The San Francisco slugger drew three walks in the Giants' 5-3 victory over the Arizona Diamondbacks on Saturday night at Bank One Ballpark, giving him 201 this season to break the mark of 198 he set in 2002.

En route to 700 home runs -- he still needs two -- Bonds became master of the mundane.

He eclipsed Rickey Henderson's career walk record in July, and now has 2,271. He has been walked intentionally 585 times, more than twice as many as the next player on the list, all-time home run leader Hank Aaron.

Bonds' 104 intentional walks this season are easily a record. He was walked intentionally in the seventh inning with the Giants leading, 5-0, prompting the crowd of 36,887 to express displeasure.

"Our guys were asking, 'Who are they booing?' " Giant Manager Felipe Alou said, shaking his head.

The pace of Bonds' free passes has accelerated along with his power the last four years. He has 751 walks since opening day, 2001. To put the number in perspective, consider that Giant teammate Marquis Grissom, a leadoff batter much of his career, has 543 walks in 15 seasons.

Reasons opponents pitch around Bonds are obvious. He set the single-season homer record of 73 in 2001, batted a National League high .370 in 2002 and has 204 home runs the last four years. In the last four years he has the four highest on-base percentages since 1957, including .614 this season in which he has 40 home runs.

"Barry never swings at bad pitches," Alou said.

Setting a record for walks seemed inevitable against Diamondback starter Stephen Randolph, who entered with 64 walks in 66 1/3 innings. Bonds walked in the first inning, singled in the third and walked and scored in the fifth.

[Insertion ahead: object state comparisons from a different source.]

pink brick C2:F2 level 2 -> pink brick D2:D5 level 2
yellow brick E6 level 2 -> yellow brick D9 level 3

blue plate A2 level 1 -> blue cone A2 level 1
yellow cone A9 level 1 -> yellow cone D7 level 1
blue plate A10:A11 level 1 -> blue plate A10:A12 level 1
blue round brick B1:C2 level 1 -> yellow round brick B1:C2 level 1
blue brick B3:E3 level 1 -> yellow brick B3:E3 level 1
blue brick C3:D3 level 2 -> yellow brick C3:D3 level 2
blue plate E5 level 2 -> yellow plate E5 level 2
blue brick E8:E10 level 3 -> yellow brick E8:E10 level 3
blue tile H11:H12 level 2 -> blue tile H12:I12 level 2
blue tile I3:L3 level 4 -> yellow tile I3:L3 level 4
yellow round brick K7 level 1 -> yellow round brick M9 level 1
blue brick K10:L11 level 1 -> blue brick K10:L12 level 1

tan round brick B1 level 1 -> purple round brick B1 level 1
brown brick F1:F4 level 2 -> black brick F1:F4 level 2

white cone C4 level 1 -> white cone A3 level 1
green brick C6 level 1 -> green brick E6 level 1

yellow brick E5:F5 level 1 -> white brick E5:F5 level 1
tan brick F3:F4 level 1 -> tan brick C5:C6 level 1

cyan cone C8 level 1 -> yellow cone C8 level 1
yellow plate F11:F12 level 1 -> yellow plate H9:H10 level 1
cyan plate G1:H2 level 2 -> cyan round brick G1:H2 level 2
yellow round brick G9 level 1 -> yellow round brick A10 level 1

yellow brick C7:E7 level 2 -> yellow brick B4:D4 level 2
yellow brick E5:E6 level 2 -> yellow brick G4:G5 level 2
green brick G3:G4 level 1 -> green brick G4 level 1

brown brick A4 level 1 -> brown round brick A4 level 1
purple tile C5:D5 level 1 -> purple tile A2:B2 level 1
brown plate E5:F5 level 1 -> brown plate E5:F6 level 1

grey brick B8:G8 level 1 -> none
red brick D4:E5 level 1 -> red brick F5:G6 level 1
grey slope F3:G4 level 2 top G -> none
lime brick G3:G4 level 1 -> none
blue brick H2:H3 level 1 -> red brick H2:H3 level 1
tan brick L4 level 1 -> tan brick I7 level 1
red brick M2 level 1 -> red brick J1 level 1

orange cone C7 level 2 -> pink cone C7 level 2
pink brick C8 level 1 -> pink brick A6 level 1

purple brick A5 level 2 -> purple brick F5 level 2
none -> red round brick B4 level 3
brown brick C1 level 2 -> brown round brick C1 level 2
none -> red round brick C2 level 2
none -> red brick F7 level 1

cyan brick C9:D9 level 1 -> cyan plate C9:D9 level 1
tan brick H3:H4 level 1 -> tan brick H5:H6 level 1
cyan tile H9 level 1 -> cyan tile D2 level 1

Lance Cormier issued the intentional walk in the seventh and Brian Bruney struck him out looking in the ninth.

The record also seemed inevitable given the sentiment of Diamondback Manager Al Pedrique, who is determined not to let Bonds hit No. 700 in Arizona. The series ends today.

"I don't want him to do it here," Pedrique said. "I'm sorry for the fans. I'm sorry for baseball. But that's the way it is."

Alou wondered if perhaps a milestone was reached despite Pedrique's caution.

"Maybe they set a record for boos," he said.